The Discover DTS-Si does not sport a fresh face and shares its silhouette with the original Discover 125 DTS-i. But the all-black treatment to the new 100cc bikes, smart five-spoke alloy wheels, front forks, engine, chain cover and neat-looking sheared silencer manage to mask its age.
A new battery-powered headlight is flanked by twin pilot lamps in the familiar headlamp cluster and provides bright, totally waver-free illumination at night. There are neat twin-pod instruments that offer riders a useful tripmeter, speedometer and fuel gauge, beacons for the turn indicators, neutral warning and battery. We found the grips and levers comfortable to use and the switchgear easy to work with. This includes a blue ride-control switch that helps riders maximise mileage by providing tactile guidance to prevent excessive opening of the throttle. The handle-mounted mirrors give a good view of the world behind.
The Discover 100 sports rubberised gearshift and rear brake pedals that feel comfortable and offer relatively better grip in the wet. The new bike follows the Discover family tradition by displaying its frame around the swingarm pivot region. A blackened alloy grab handle at the rear sits atop a stylish LED tail-lamp. We enjoyed the extra protection provided by the rear mudguard. Whats part of the standard kit on the Discover DTS-Si 100cc is a maintenance-free battery as well as a self-start. Its single-cylinder, air-cooled and four-stroke unit displaces 94.38cc while the engine cylinder sports long-stroke dimensions of bore and stroke measuring 47 x 54.4mm. This is the first of the Bajaj bikes to adopt an improved DTS-Si 2.0 engine. While DTS-Si or Digital Twin Spark with swirl induction is a Bajaj-patented fuel economy boosting twin-plug technology, version 2.0 claims further benefits of swirl in the combustion chamber while retaining twin spark plugs to aid quicker and more complete combustion cycles. The twin-valve engine also uses a graphite-based piston coating that reduces friction between the piston and cylinder block, thereby increasing engine efficiency. An exhausTEC resonance chamber on the silencer works behind the scenes to further bump up low-end grunt.

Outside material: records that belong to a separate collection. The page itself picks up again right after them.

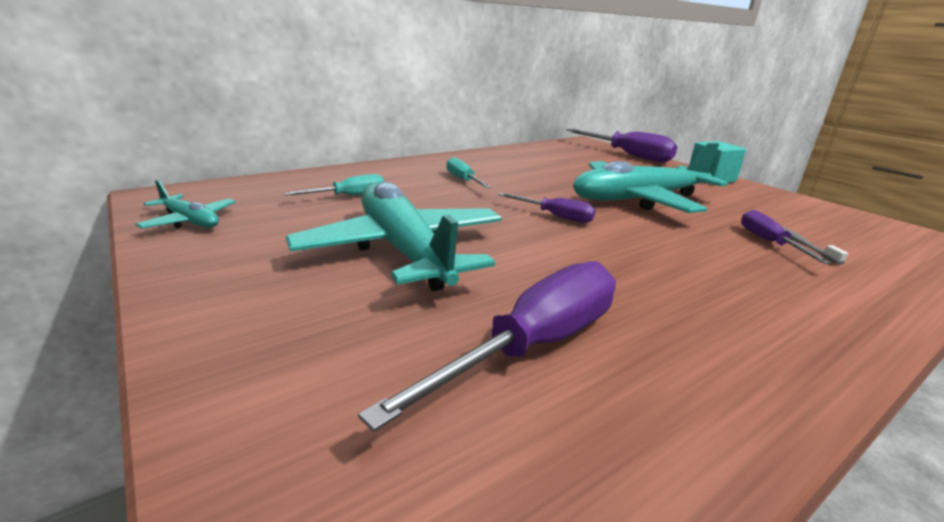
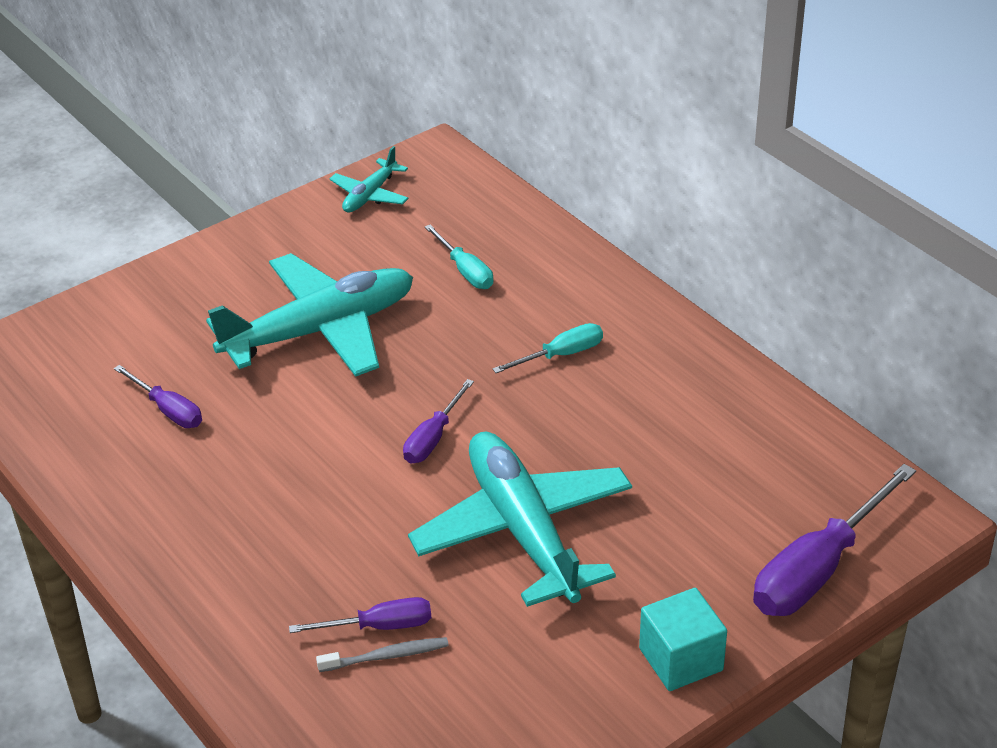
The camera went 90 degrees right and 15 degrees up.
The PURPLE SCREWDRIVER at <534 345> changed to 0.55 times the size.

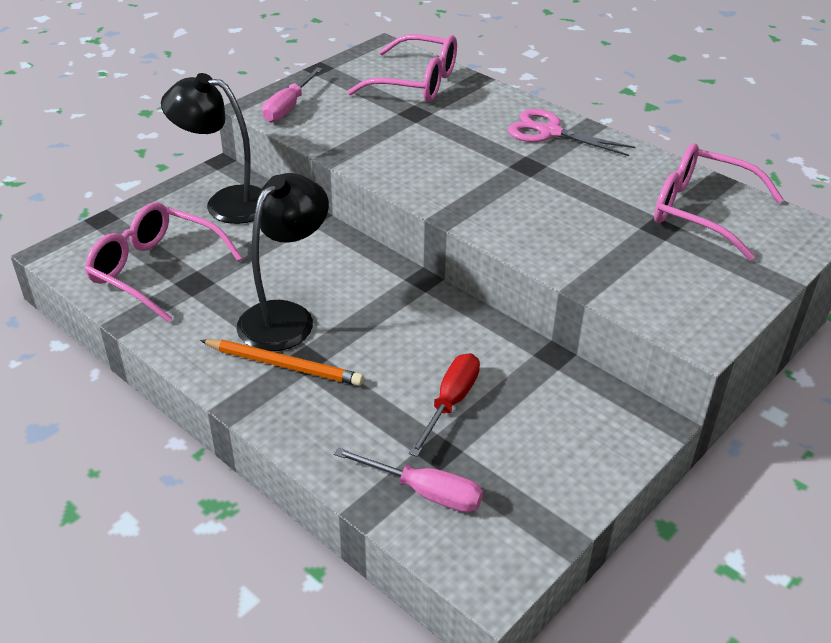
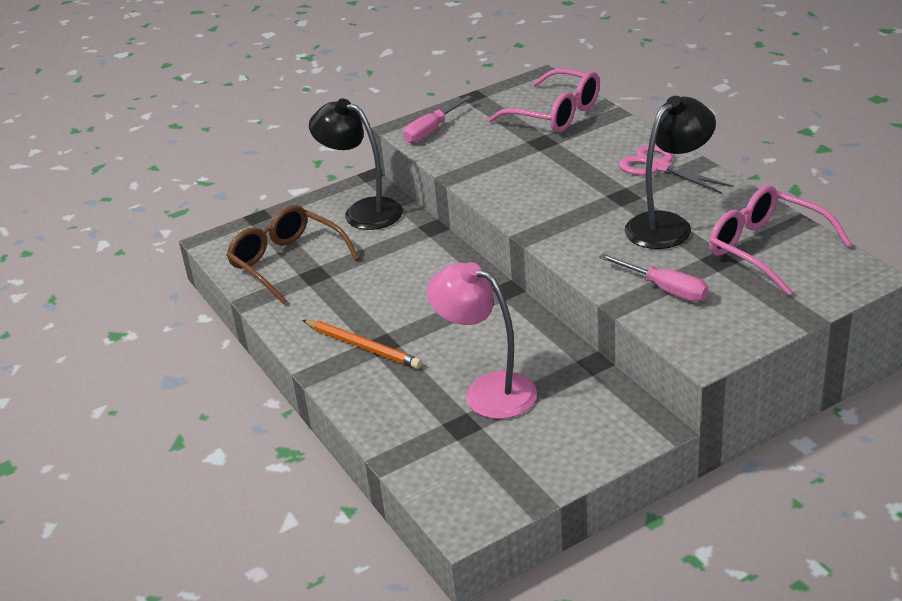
The camera went 20 degrees right and 5 degrees down.
The PINK GLASSES at <155 270> became the BROWN GLASSES at <286 262>.
The RED SCREWDRIVER at <450 403> was replaced by the PINK LAMP at <487 390>.
The PINK SCREWDRIVER moved from <424 492> to <665 289>.
The BLACK LAMP moved from <286 317> to <667 225>.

Like most 100cc bikes, the Discover 100s engine is tuned towards fuel economy. The bike pumps out a modest 7.7bhp at 7500rpm, while producing a max torque of 0.8kgm at 5000rpm.
The Discover comes with a five-speed gearbox a rarity in this segment that shifts in an all-down pattern via a heel-and-toe-lever. While enthusiasts will welcome this added ratio for its fun factor, some true-blue commuters may find that the extra cog translates into extra work for them when riding in the city.
Engine and ride There is a good spread of torque throughout the rev range and enough low-end muscle in the powerband to allow the Discover to pull off urban overtaking moves thanks to well-thought-out ratios.
The rubber-mounted engine feels smooth and refined, with vibrations firmly kept at bay. Our performance tests had the Discover completing a 0-60kph dash in 9.78sec with the bike reaching a true maximum speed of 90kph.
The Discover DTS-Si deploys a single downtube frame that splits at the engine and reunites at the swingarm. The swingarm itself is made of rectangle section metal. The new 100 uses twin telescopic forks up front and a pair of adjustable and gas-filled shock absorbers at the rear.
A high handlebar seats riders in an upright posture thats comfortable for even tall riders. The seat is well padded and adequate for long distance riding. Ride quality is good, really spine-pampering with the bike efficiently soaking up all sorts of road undulations.
At 1305mm, the Discover has among the longest wheelbases in this segment. It does not mind being flicked through traffic.
A combination of 130mm front and 110mm rear drums provide anchorage to the Discover DTS-Si. While brake feel at the lever is always reassuring, feedback from the tyres under heavy braking can be unnerving. Our best stop from 60kph to rest was 22 metres in 2.63 seconds.
Bajaj has done as much as they can to ensure the Discover DTS-Si stays as frugal as can be. The bike returned 62kpl in real-world city riding conditions, and an even more creditable 67.1kpl when out on a highway run.
Verdict Styling tweaks have given the original Discover a new lease of life.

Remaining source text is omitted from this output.